Sodium bicarbonate. This agent also promotes a shift of potassium to the intracellular space. The magnitude of the potassium reduction achieved with this agent is best expressed as a function of the pH: for every 0.1 increase in serum pH, the serum potassium level falls by about 0.5 mEq/L. Sodium bicarbonate is most appropriate in patients with acidosis.

Complete and permanent removal of potassium from the body is accomplished via furosemide-hastened saline diuresis, binding resins, and hemodialysis. Binding resins, such as polystyrene, lower the serum potassium by 0.5 to 1.0 mEq/L per treatment. The lowering effect of polystyrene is slow in onset, requiring 60 to 120 minutes before it is seen. Hemodialysis is the treatment of choice for hyperkalemia and should be used in the vast majority of patients who present with a sine-wave QRS complex or who have experienced cardiac arrest related to hyperkalemia. Hemodialysis can remove up to 50 mEq of potassium per hour of therapy.
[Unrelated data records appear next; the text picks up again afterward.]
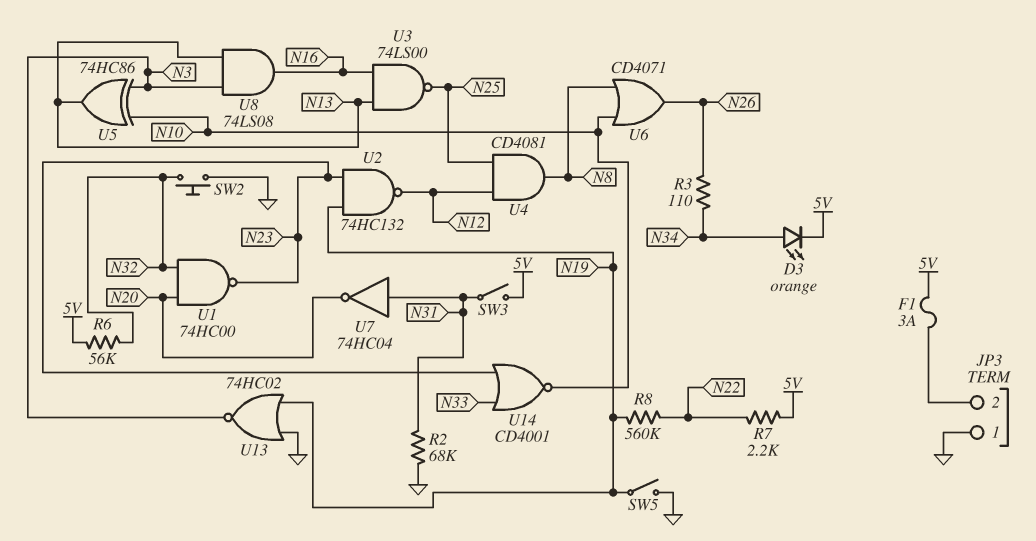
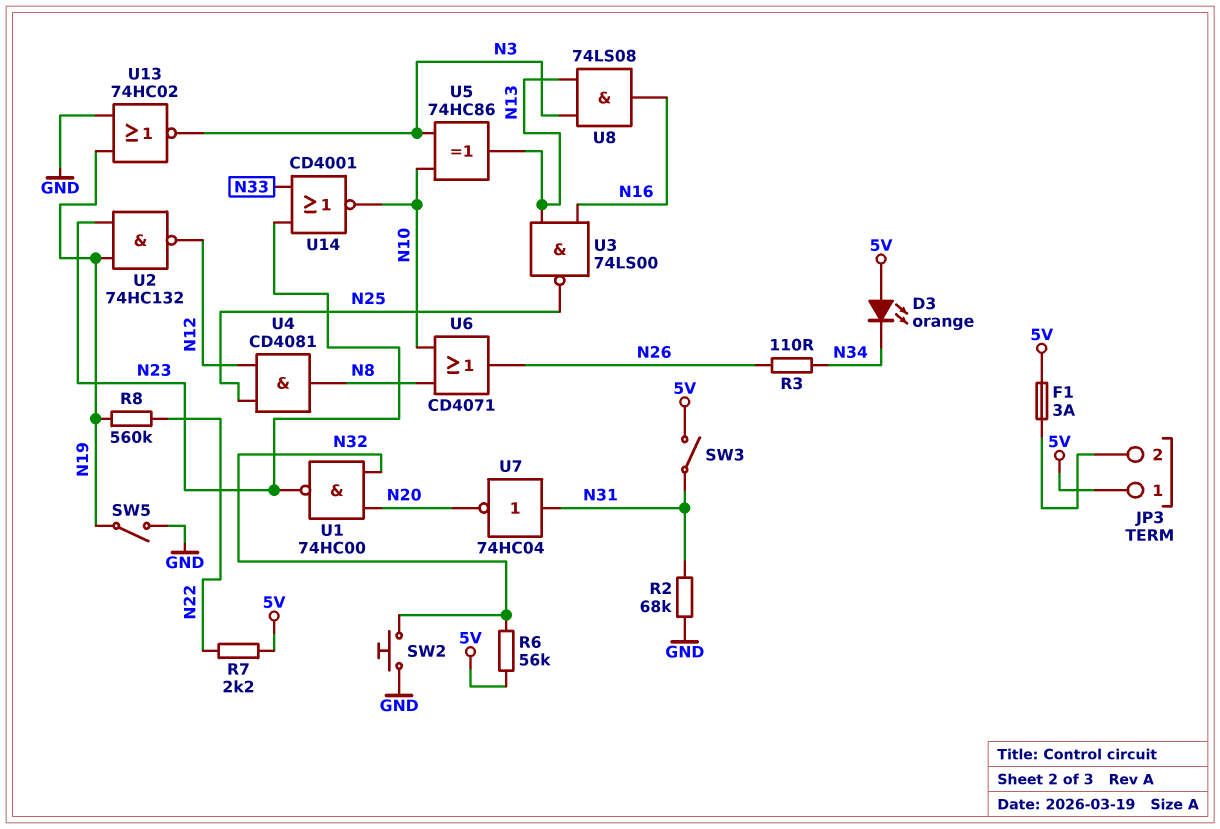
D3: LED orange (A N34, K 5V) -> LED orange (A 5V, K N34)
JP3 pin 1: GND -> 5V

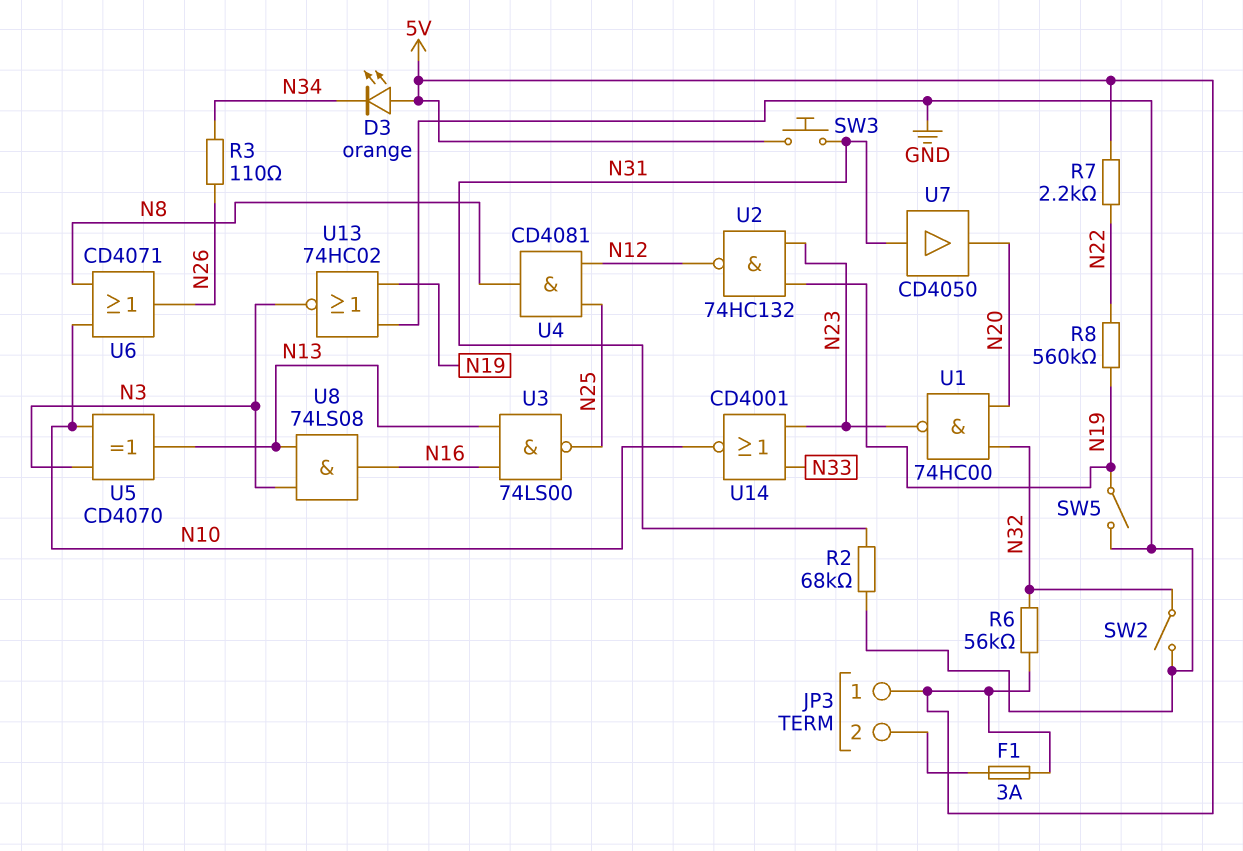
SW2: button (GND, N32) -> switch (GND, N32)
SW3: switch (5V, N31) -> button (5V, N31)
U5: XOR 74HC86 (in N3, in N10, out N13) -> XOR CD4070 (in N3, in N10, out N13)
U7: NOT 74HC04 (in N31, out N20) -> buffer CD4050 (in N31, out N20)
The sinoventricular rhythm on the patient's ECG (see Figures 1 and 2) indicated severe hyperkalemia. She was immediately given various intravenous medications, including calcium chloride, regular insulin, 50% dextrose, and sodium bicarbonate; she also received nebulized albuterol and oral polystyrene binding resin. She was then transferred to the ICU, where arrangements for emergent hemodialysis were made. Results of laboratory studies revealed a serum potassium level of 8.1 mEq/L and metabolic acidosis; laboratory results also suggested acute renal failure.

Before the patient underwent hemodialysis, a second ECG was obtained, which showed a marked narrowing of the QRS complex and the development of very prominent T waves in the anterolateral leads (Figure 3 [compare with Figure 2]). During this time, the patient received insulin, 50% dextrose, sodium bicarbonate, and nebulized albuterol. She then underwent hemodialysis, which reduced her serum potassium level to 4.2 mEq/L. A third ECG (Figure 6), obtained 24 hours later, showed a normalization of the T-wave abnormalities seen in Figure 3. The hyperkalemia resulted from acute renal failure, which occured because the patient had missed a dialysis session.